Safran Foer’s approach to the subject seems to me the ideal
one. Eating
Animals is not a diatribe, a rant or a polemic. His approach is mild-mannered and
matter-of-fact. Many viewpoints are
shared, including that of the factory farmer, in a way that is respectful and
does justice to each. Safran Foer, at
the start of the book, is an omnivore expecting his first child, contemplating
what is right to eat and feed his child, wondering why we eat some animals and
pamper others. By the end of the book,
he’s come to some conclusions, but there’s plenty of space and information
available for the reader to make different conclusions and choices.
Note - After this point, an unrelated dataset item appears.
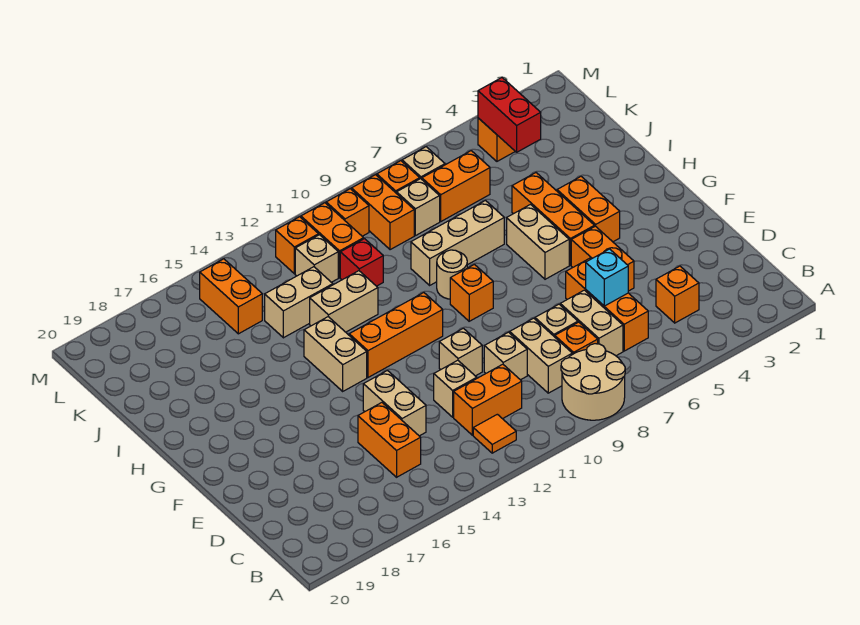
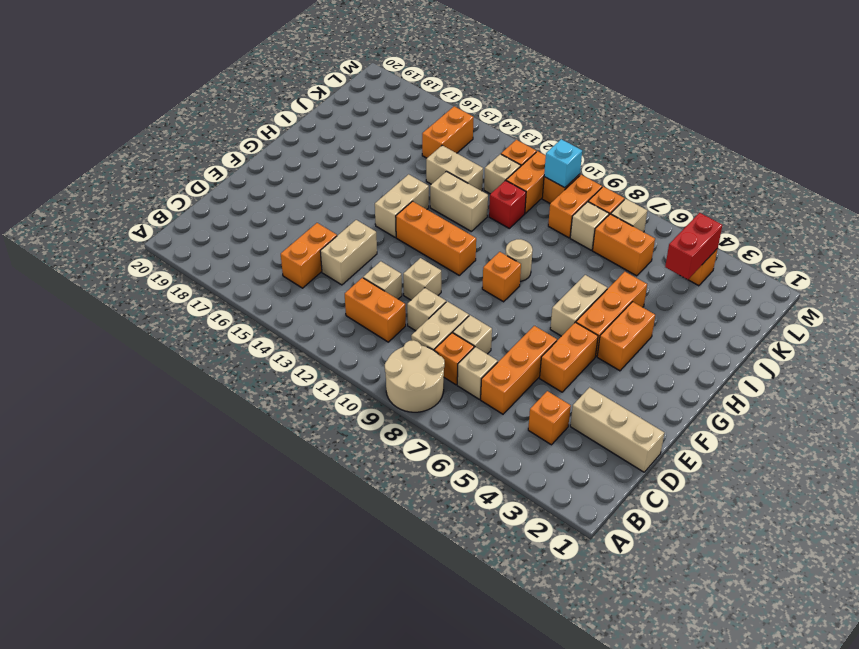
orange tile B12 level 1 -> none
tan brick C7:D7 level 1 -> tan brick C7 level 1
cyan brick D6 level 2 -> cyan brick L10 level 2
tan brick I7:I9 level 1 -> tan brick D1:D3 level 1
When it comes to factory farming, a polemic is wholly
unnecessary. You needn’t have a jot of
sympathy with animal rights activists like PETA – though he does a particularly
good job of explaining why their gross-out tactics can be effective. The relentless brutality and unmitigated suffering
of factory farming is enough to shock and repulse anyone – which is why it is virtually
impossible, nowadays, to see where our meat comes from without breaking and
entering.
Even if morality, decency and humanity aren’t interests of
yours, Safran Foer makes it unnervingly clear how dangerous our food supply is,
consisting as it does of drugged bioengineered animals living hellishly in
their own excrement. Turns out that you can
hate animals and still oppose factory farming – all you need to know is the
history of influenza.
We are part of a system which creates a vast, vicious, and
unnecessary mass of brutality and harm.
Most of us, in the back of our minds, already know that. For reasons of ecology, morality and
epidemiology, it’s time we faced the effects of our own choices and actions.